Social Media Crisis CommunicationsI’ve been busy preparing for the launch of Social Media Crisis Communications: Preparing for Preventing, and Surviving a Public Relations #Fail, which will be available for purchase on April 16, 2013. I’m so excited about it finally going on sale. The book title says it all… it is a go-to book on crisis communications giving you real world examples and a blueprint to manage your organization’s social media programs when social becomes unsocial.
Here are some items, which caught my attention this week:
Twin Sisters Separated at Birth Find Each Other Using Social Media – The power of social media was shown with the example here. Social psychologist Stanley Milgram tested the idea of the six degrees of separation concept with his small-world experiment in the 1960s. The concept of six degrees of separation is that people on average are six steps away from being connected to each other throughout the world. Think of the party trick Six Degrees of Kevin Bacon. According to Facebook’s own data team, in 2011, the number of degrees between its users appears to have shrunk from 5.2 to 4.7. This means that the distance between two random people on Facebook is now five connections. Social media is showing how every small the world is becoming and we connected to each other we are.

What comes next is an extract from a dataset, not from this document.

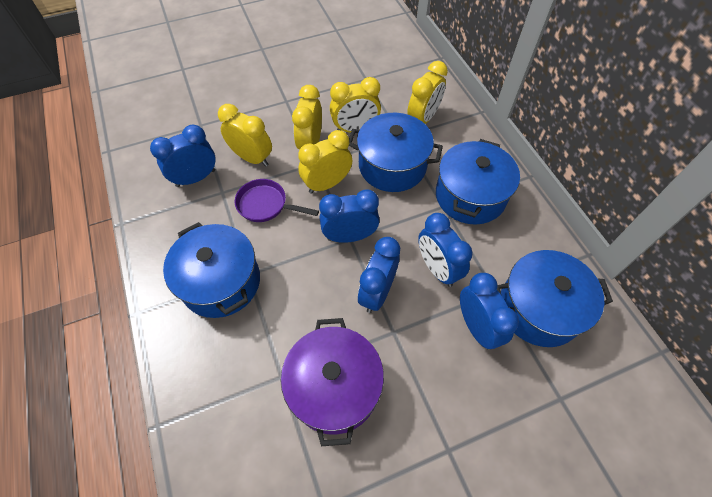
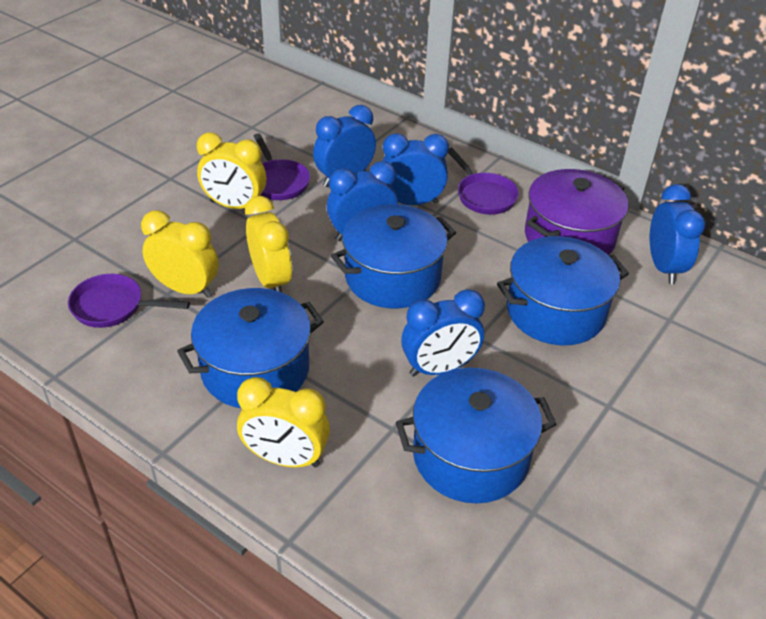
purple pan: 1 -> 3
yellow clock: 5 -> 4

The following items caused a great bit of discussion among my peers (and I’m glad for it):
Slim-Fast Wants Dieters to Look Good Doing the Reverse Cowgirl –  If we judge this campaign purely from the marketing and advertising standpoint, it is clever  and well-done.  It does cut through the clutter and hits to the heart of why most people diet in the Western world… for vanity reasons. But yet, what is it saying? I’ve got mixed feelings about it. While I think it is clever, I also think it is enforcing negative stereotypes and promoting dangerous dieting.
What I find interesting is that Unilever is the same organization with Dove’s Real Women campaign highlighting the beauty of women regardless of what they look like as well as Comfortable in Your Skin, the male version. And there is a funded self-esteem program for girls in Girl Scouting by Unilever. Slim-Fast and Dove aren’t similar brands selling totally different products so they don’t necessarily  have to have common values… it just made me wonder since all things seem to be connected today crossing over. What are your thoughts?
 
Can Marketing Break the Grammer Rules? – That’s a really good question. Can marketing and advertising break the grammer rules? Often what sounds and looks good isn’t correct. Advertising often plays by different rules from the rest of us. I’m on the fence if that’s good or bad; however advertising has great influence on popular culture then in turn has an affect on people. I’ve had my rant here.